The creative process used to develop these images varies slightly according to the type of event and the preferences of the student group hosting it. When creating images for theatre posters, Ding said, “I’ll drop by the rehearsals and talk to the directors to get a feel for the show.” For Hsieh, the cultural board of CSA tells him what kinds of images they have in mind for a given event, and then he creates three or four designs based on their input. “It’s a collaborative process,” he said, “and then the cultural board makes the final decision about which images to use.”
For the production of The Flies, the show’s director envisioned a Western-themed retelling of the original play by Jean-Paul Sartre, so the Harvard production of the show featured a specific aesthetic invoking the American West. Correspondingly, Ding’s poster for the show incorporated this visual motif, and it was this unusual image which captured the attention of the producers of the Facebook movie.

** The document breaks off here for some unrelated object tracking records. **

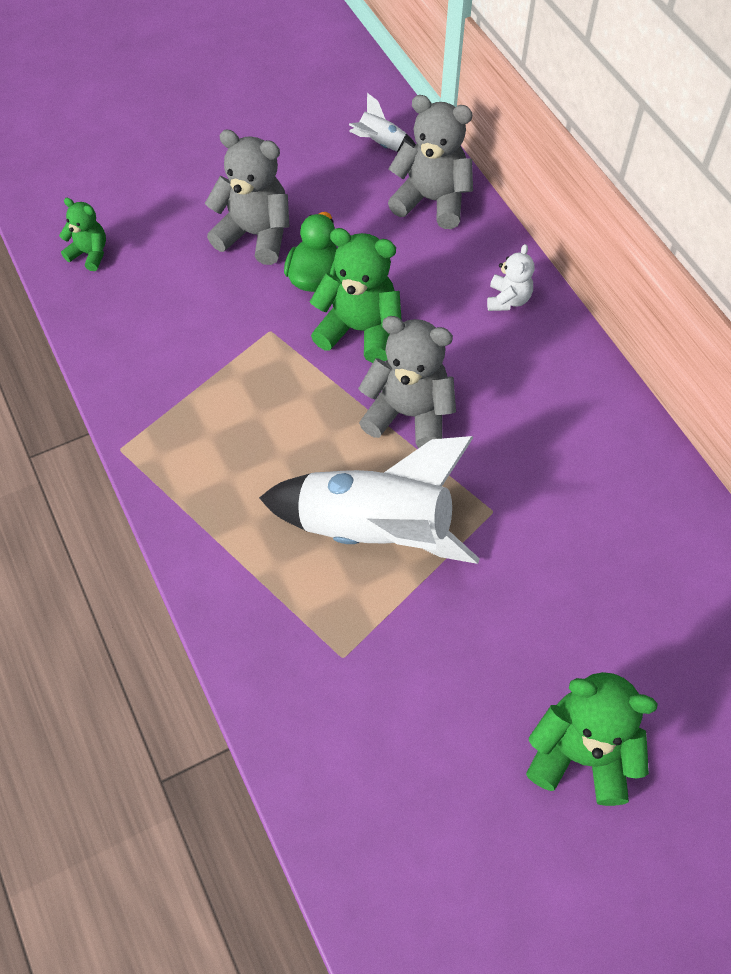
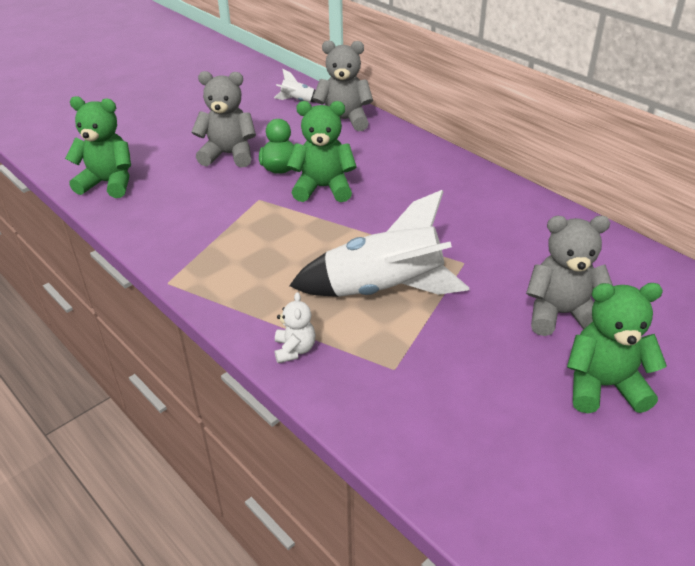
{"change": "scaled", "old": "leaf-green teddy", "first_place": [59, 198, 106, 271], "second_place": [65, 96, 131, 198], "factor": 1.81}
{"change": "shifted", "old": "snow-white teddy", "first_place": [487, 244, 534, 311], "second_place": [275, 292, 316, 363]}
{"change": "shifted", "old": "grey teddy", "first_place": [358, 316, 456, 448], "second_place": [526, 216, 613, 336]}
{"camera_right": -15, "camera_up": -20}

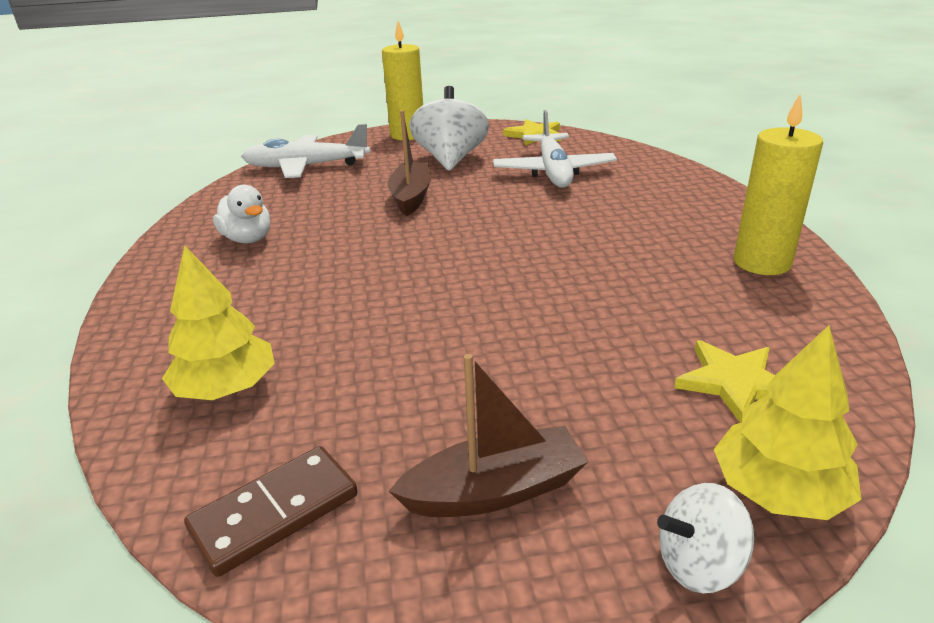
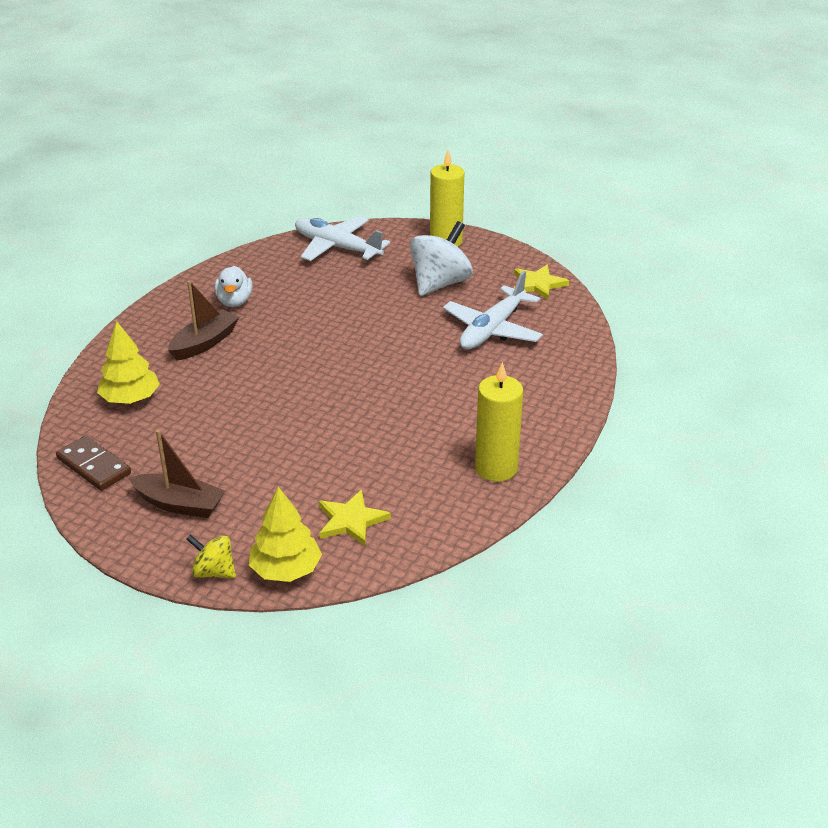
{"change": "shifted", "old": "dark brown toy boat", "first_place": [388, 110, 431, 216], "second_place": [168, 281, 239, 360]}
{"change": "rotated", "old": "dark brown domino piece", "first_place": [184, 446, 358, 577], "second_place": [56, 436, 131, 491], "degrees": 45}
{"change": "repainted", "old": "snow-white whirligig", "new": "yellow whirligig", "first_place": [657, 483, 754, 593], "second_place": [186, 534, 236, 578]}
{"camera_right": 35, "camera_up": 5}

The amount of artistic control given to student graphic designers also varies. “It really depends on the director. Some have very specific visions for the posters, and we’ll meet several times to replicate those images as closely as possible, and others simply come into a meeting with me with a general feeling about what they’re looking for,” Ding said. Ding’s latest project, creating the poster for the HRDC’s upcoming production of “The Pillowman,” actually involves a small picture that the director had drawn as a child. “I think I’m going to incorporate it as the central image,” said Ding, “since the image fits oddly well with the themes of the show even though this drawing was done years ago and was not related to the production at all.”
Often, by the time directors meet with Ding, they will have already given a lot of thought to the visual representation of their shows in publicity materials. Inspiration comes from a number of sources, including the show’s own set design and images of the production from past performances. “Even beautiful images from the Internet or films—like screen shots from movies—can inform the graphic design work for a poster,” she said.
Ironically enough, such digitally-designed posters are easier to disseminate on paper than online. “Publicizing over Harvard email lists is tough, since there are pixel limits,” said Guo. To get around this, the CSA creates and sends posters through MailChimp, an account that allows users to send smaller posters—as well as headers, footers, fonts and other means of visually organizing information—over email lists.